Some try to use this first part of the verse to claim that we in the churches of Christ don’t follow all the commands because we don’t greet each other with a kiss. However, this is gross misunderstanding of this verse. When you look at the history of that time, men kissed men and women kissed women on the check as part of their way of greeting people. In fact, this is still the cultural norm in the Middle East.
Paul was not commanding that people kiss each other, but when they do it as A greeting, it needs to be holy. In other words, it needs to be pure and sincere. We in the United States don’t greet each other with a kiss, we either say, “hello”, shake hands, or maybe give a hug. When we do these things with our brethren, they need to be pure and sincere.
I like Dub McClish wrote:
Howard Winters identifies several kisses mentioned in the Bible that are always unholy: "(1) the idolatrous kiss (Hos. 13:2); (2) the deceitful kiss (Prov. 27:6 (cf. 2 Sam. 20:9-10, D.M.)); (3) the betrayal kiss (Luke 22:48; Matt. 26:48; Mark 14:44)."<18> He also adds the passionate kiss (Cant. 1:2), observing that it can be either unholy or holy, depending on circumstance. By commanding them to use a "holy" kiss in their greetings, Paul was warning them against allowing deception, lust, or any other unholy motive to prompt or characterize their kisses of salutation.
Contrary to what some would have us believe, Paul is not binding the mere cultural norm of that place and time for exchanging greetings (namely, the kiss) upon others of different places and times. Rather, what Paul binds here is that our greetings, whatever form they may take, are to be holy (Denton Lectureship – Romans 16).
When Paul says, “The churches of Christ greet you” he could be referring to all the congregations he has ever had a hand in setting up, but most likely he’s referring to those congregations that were around him, and this also indicates that he had been telling these different congregations about how he was going to write a letter to the Romans.
Also, the churches of Christ is plural, which refers to the various congregations that belong to Christ.
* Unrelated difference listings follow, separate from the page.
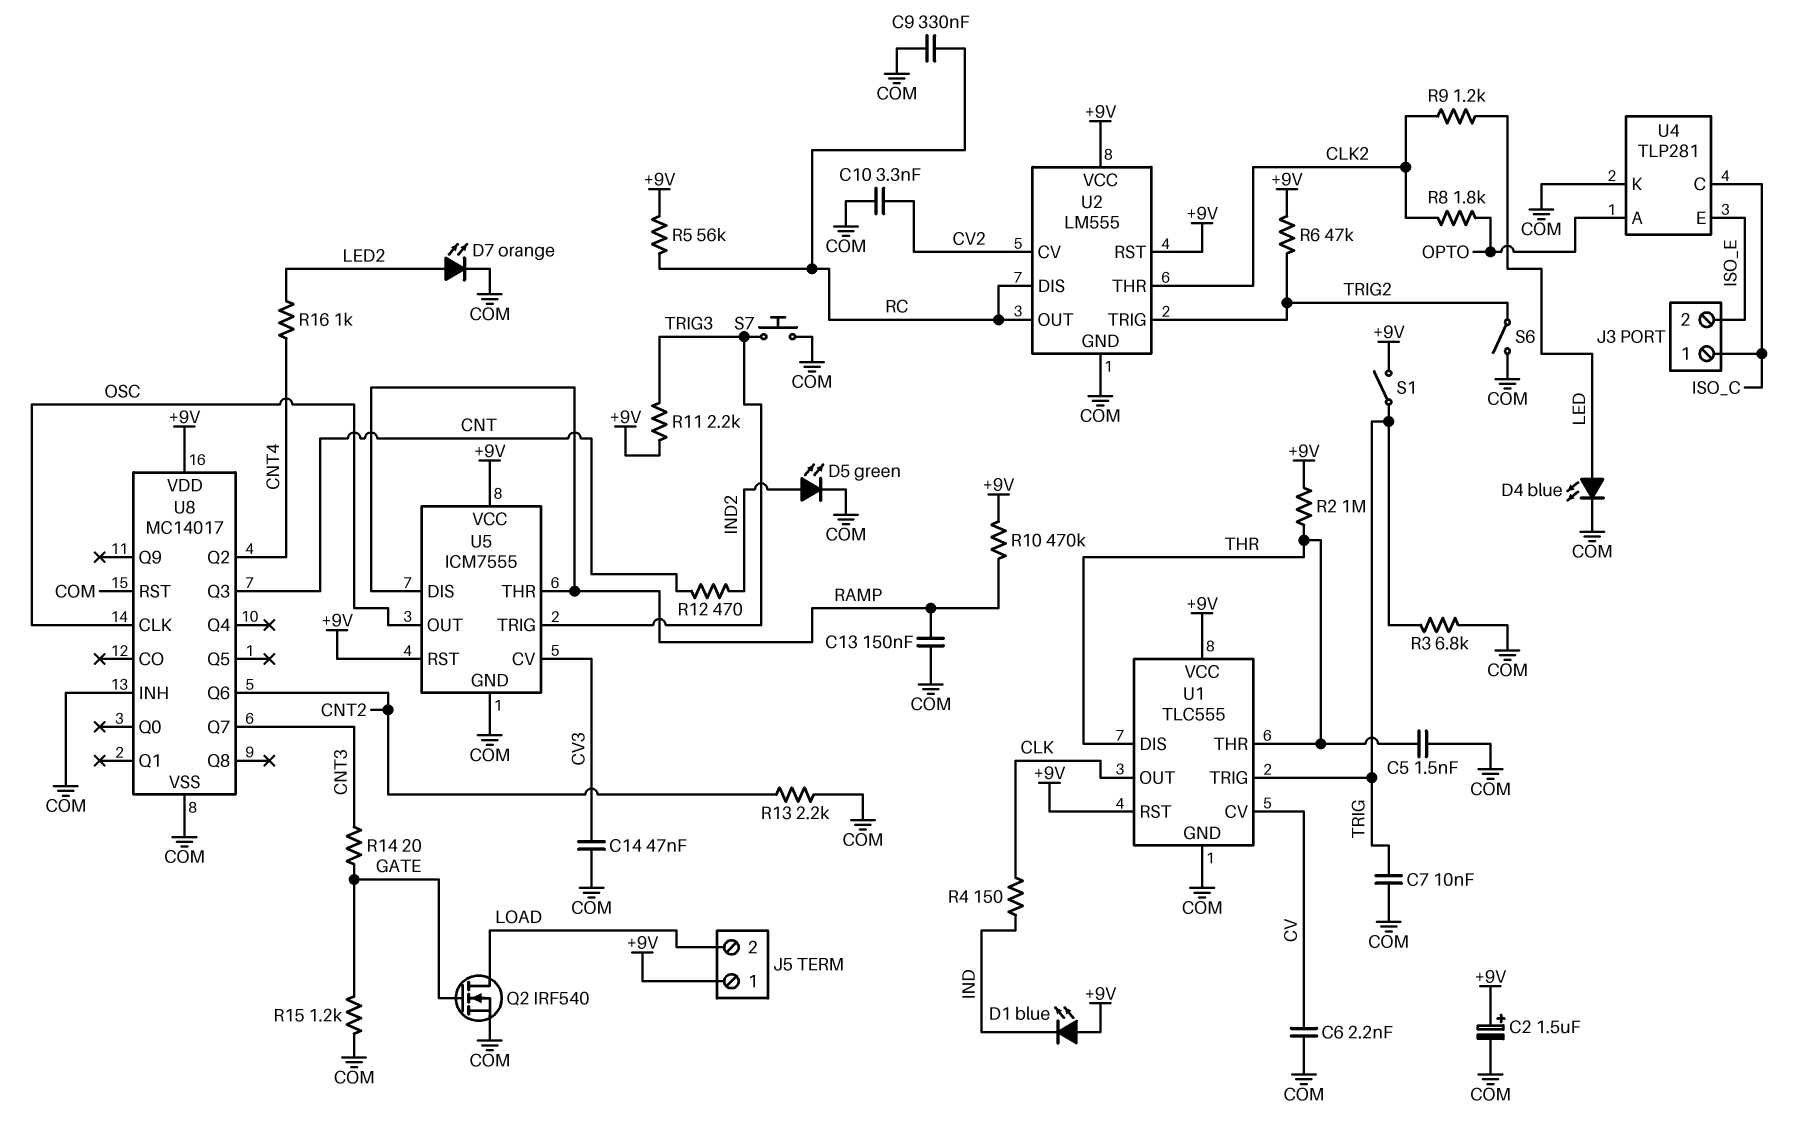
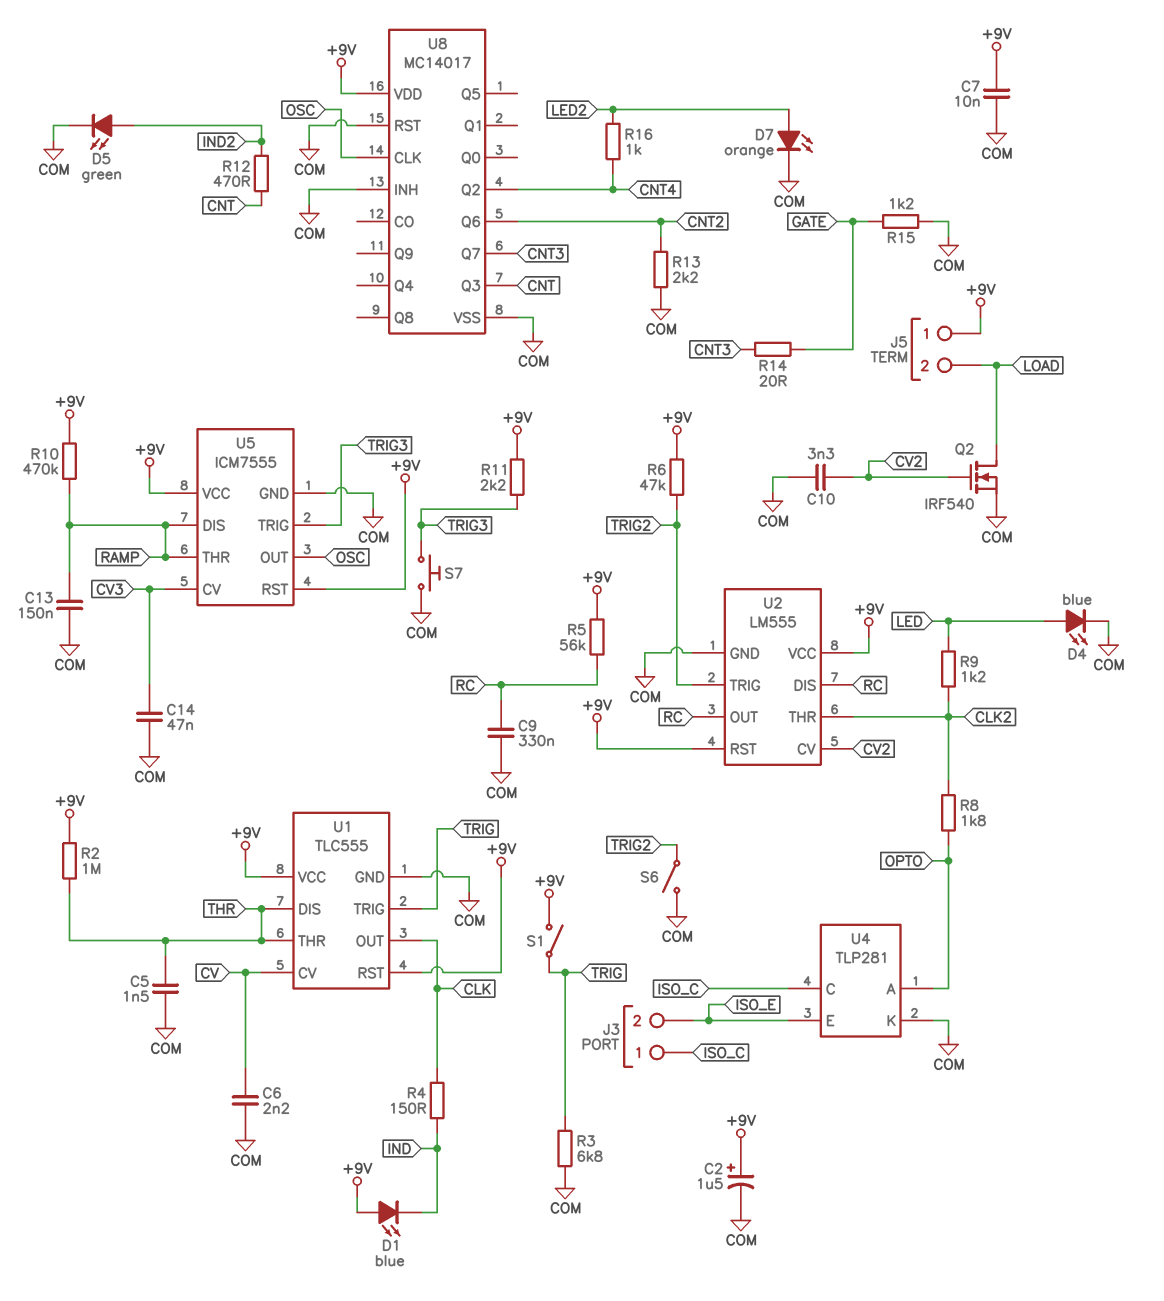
C7: 10nF (COM, TRIG) -> 10nF (+9V, COM)
Q2: NMOS IRF540 (G GATE, D LOAD, S COM) -> NMOS IRF540 (G CV2, D LOAD, S COM)

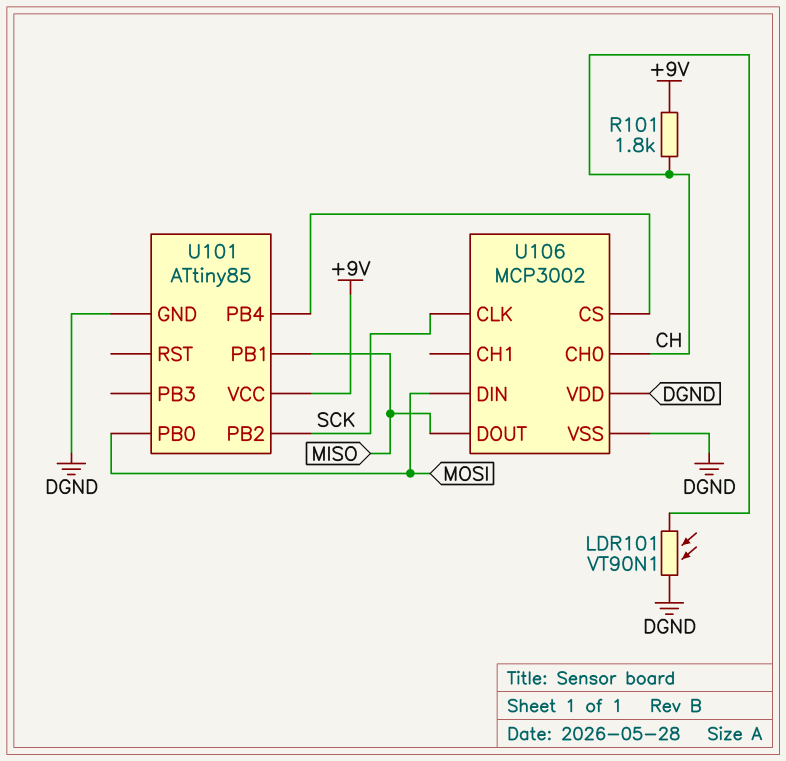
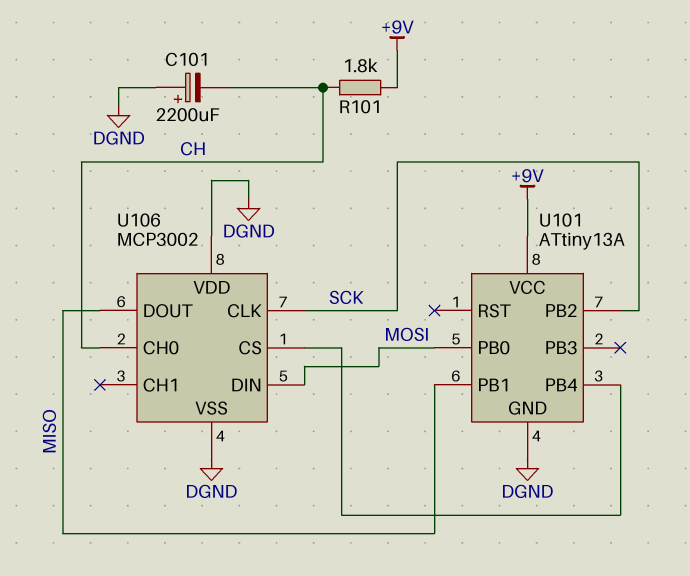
C101: none -> 2200uF (plus DGND, minus CH)
LDR101: VT90N1 (CH, DGND) -> none
U101: ATtiny85 -> ATtiny13A

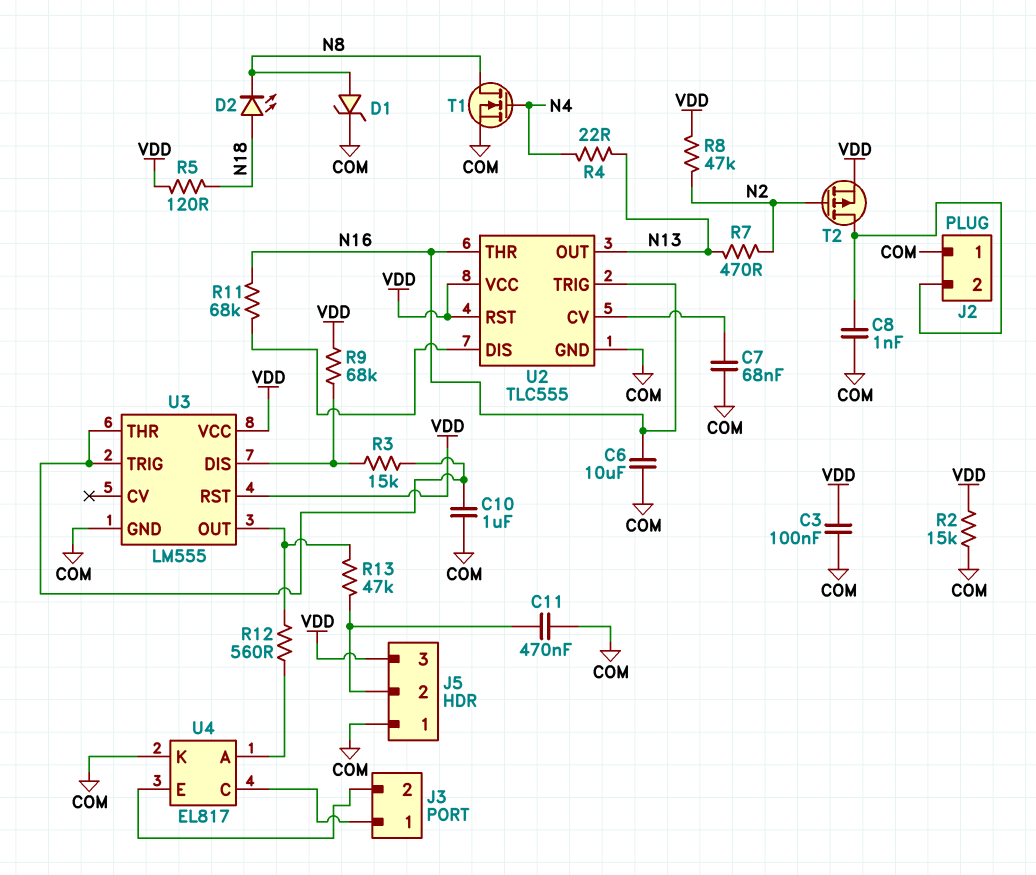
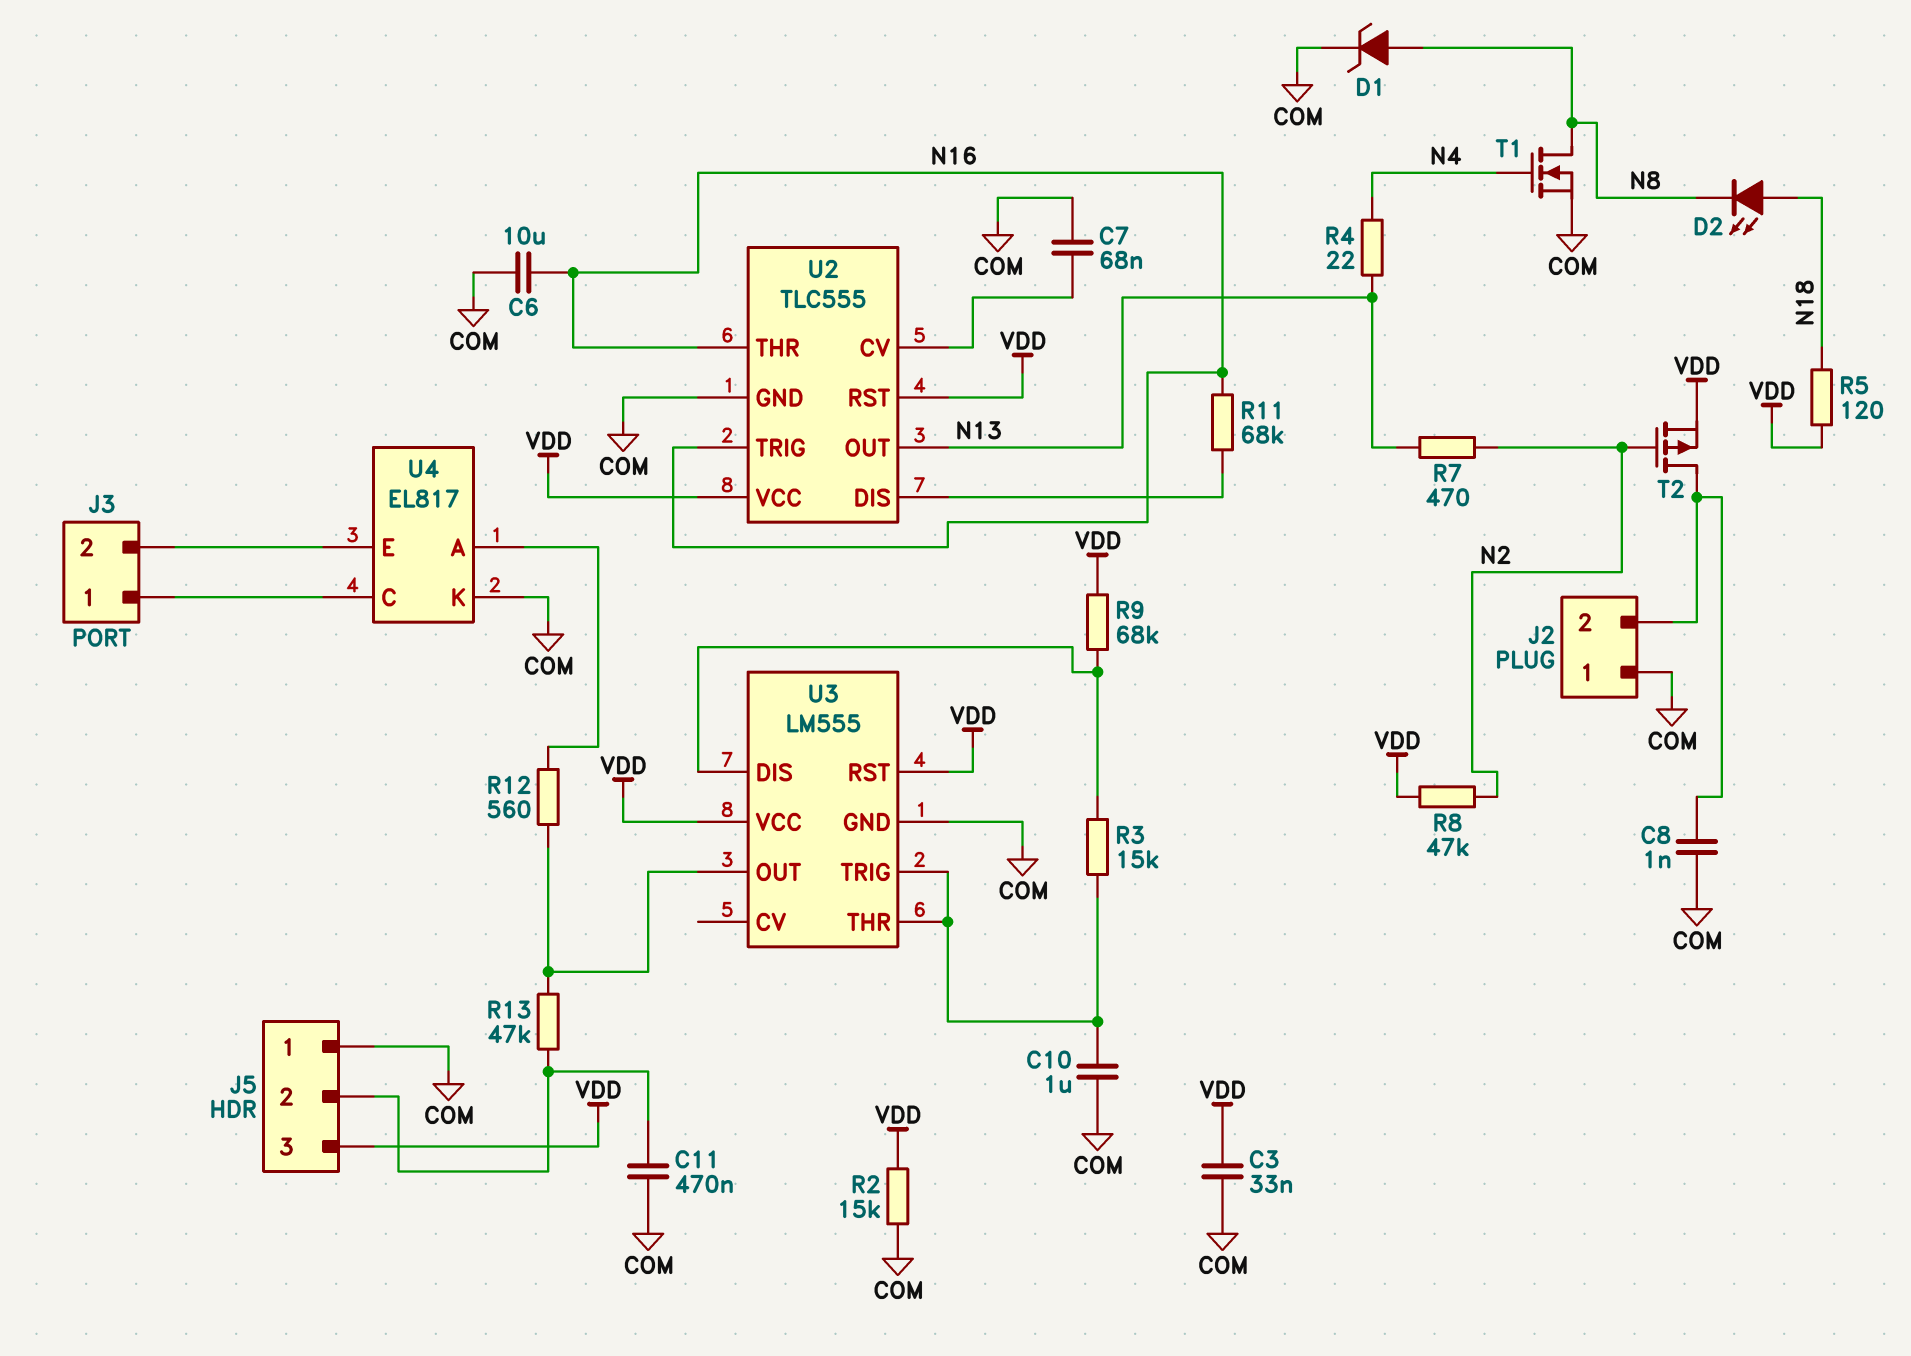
C3: 100nF (COM, VDD) -> 33nF (COM, VDD)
While Paul was not giving us an official name for the church, the church of Christ is certainly a scriptural descriptive designation. There are others as Dub McClish points out:
Other New Testament designations by which the church is called are: (1) "the church of God" (1 Cor. 1:2; 10:32; 2 Cor. 1:1; 1 Tim. 3:5,15; et al.); (2) "the church of the Lord" (Acts 20:28, ASV); and (3) "the church of the firstborn."<20> It is also referred to by various figurative designations, such as: (1) the "kingdom" of Christ (Matt. 16:19; John 18:36; Col. 1:13; et al.); (2) the "body" of Christ (Eph. 1:22-23; et al.); (3) the "house of God" (1 Tim. 3:15); and (4) the "bride" of Christ (Eph. 5:23-32; Rev. 21:9; 22:17). The most frequently used designation for the church in the New Testament is just that -- "the church." There was only one church envisioned and established by Christ (Matt. 16:18). He purchased only one with His blood (Acts 20:28), and He loved and gave Himself up for none other (Eph. 5:25). No other designation than "the church" was needed to identify it in the first century… (Denton Lectureship – Romans 16).
There is no room for denominationalism is this because as Jesus said, “I will build My church” (Mt. 16:18). There is only one universal church, but there are many congregations that make up that one church. The best way you can tell if your congregation is one that belongs to Christ is if they make Jesus their head and the things they teach and practice are authorized by Scripture.
Next, Paul warns the Roman church about dissension, and he pleads with them to maintain doctrinal purity.
Romans 16:17 Now I urge you, brethren, note those who cause divisions and offenses, contrary to the doctrine which you learned, and avoid them. 18 For those who are such do not serve our Lord Jesus Christ, but their own belly, and by smooth words and flattering speech deceive the hearts of the simple. 19 For your obedience has become known to all. Therefore I am glad on your behalf; but I want you to be wise in what is good, and simple concerning evil. 20 And the God of peace will crush Satan under your feet shortly. The grace of our Lord Jesus Christ be with you. Amen.
Paul wants the Romans and for us to listen. He urges them to note those who cause divisions and offenses that are contrary to the doctrine that they learned through the apostles, and they are to avoid these people. This passage loudly proclaims the necessity to maintain a pure doctrine, and to keep a close eye on anyone who is trying to teach false things.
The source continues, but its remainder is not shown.